Le développement de l’éducation, depuis la fin du XVIIIe siècle, fut porteur de grands espoirs. L’instruction publique s’imposa comme l’un des mythes humanistes propres à assurer un monde meilleur. En France, la IIIe République fit sortir l’école des milieux cléricaux ; on chargea l’instruction publique, outre d’alphabétiser le peuple, de façonner des esprits républicains rétifs à l’idée de restaurer la monarchie. L’école devait se substituer à l’instruction religieuse pour diffuser une morale laïque. La religion, qui autrefois fournissait au peuple l’unique aliment à sa curiosité, perdit son monopole. Depuis lors, les sacerdoces conservateurs ne peuvent plus opposer aux découvertes scientifiques un anathème théologique ; la conscience publique, devenue plus éduquée, s’est trop affranchie de cet ancien esprit sectaire.
Le résultat immédiat dont pouvait se flatter l’instruction publique fut de sortir la culture de sa sphère élitiste pour la rendre accessible au peuple. Un individu instruit devient beaucoup plus autonome. Les classes populaires savent désormais bien plus de choses qu’autrefois. Le peu de connaissances scientifiques auxquelles elles ont accès suffit à populariser, jusqu’au dernier des écoliers, la critique des dogmes religieux trop rigides.

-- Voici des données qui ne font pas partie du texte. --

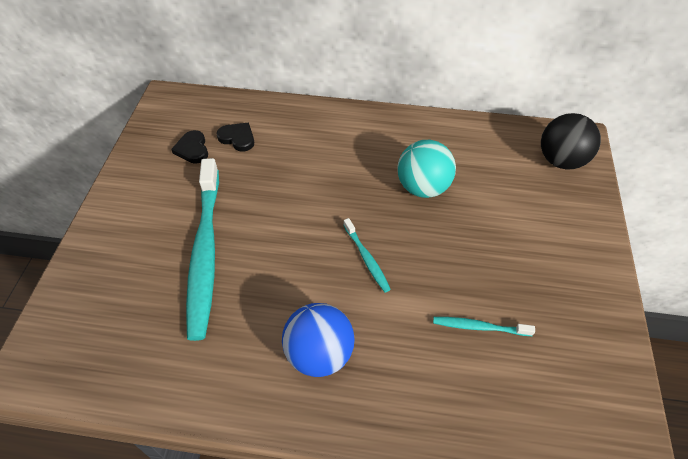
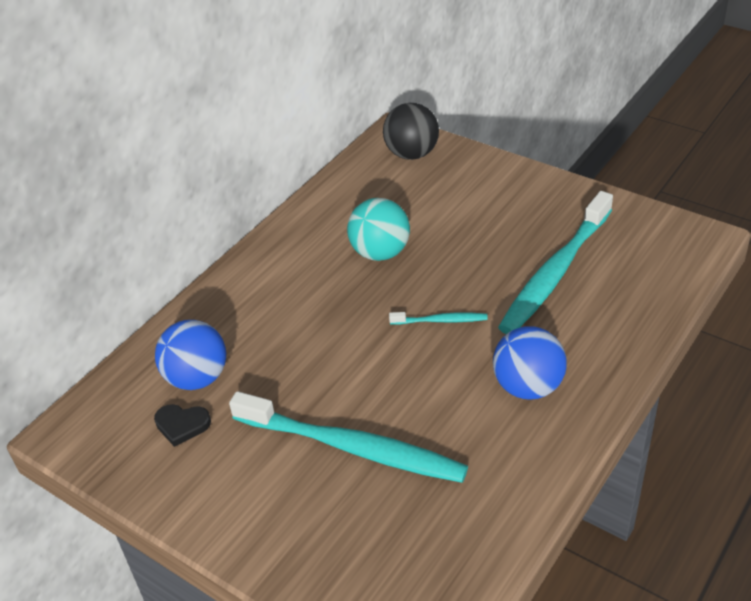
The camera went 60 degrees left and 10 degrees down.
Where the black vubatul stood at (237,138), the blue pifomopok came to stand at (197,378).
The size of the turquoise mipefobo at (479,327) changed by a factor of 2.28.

La hiérarchie sociale ne peut plus se prévaloir du droit du sang ; c’est la hiérarchie scolaire, celle des diplômes, qui doit s’y substituer. La confiance en l’éducation a toutefois été ébranlée. L’égalité des chances est vite apparue comme un leurre, le système éducatif apparaissant davantage comme un outil propre à creuser les inégalités, à confirmer la position des élites dominantes et à accentuer l’exclusion sociale.
L’éducation ne fait pas qu’ouvrir les esprits. Elle diffuse des idées partisanes, comme la superstition du classicisme gréco-latin, ou la supériorité de la civilisation moderne sur les civilisations anciennes… Les régimes despotiques ne manquent pas d’employer l’école publique au service de leur propagande. La constitution soviétique de 1917 assignait, pour l’une des tâches du système unique d’enseignement, d’inculquer aux jeunes une conception du monde « conforme à la vérité scientifique du marxisme-léninisme ».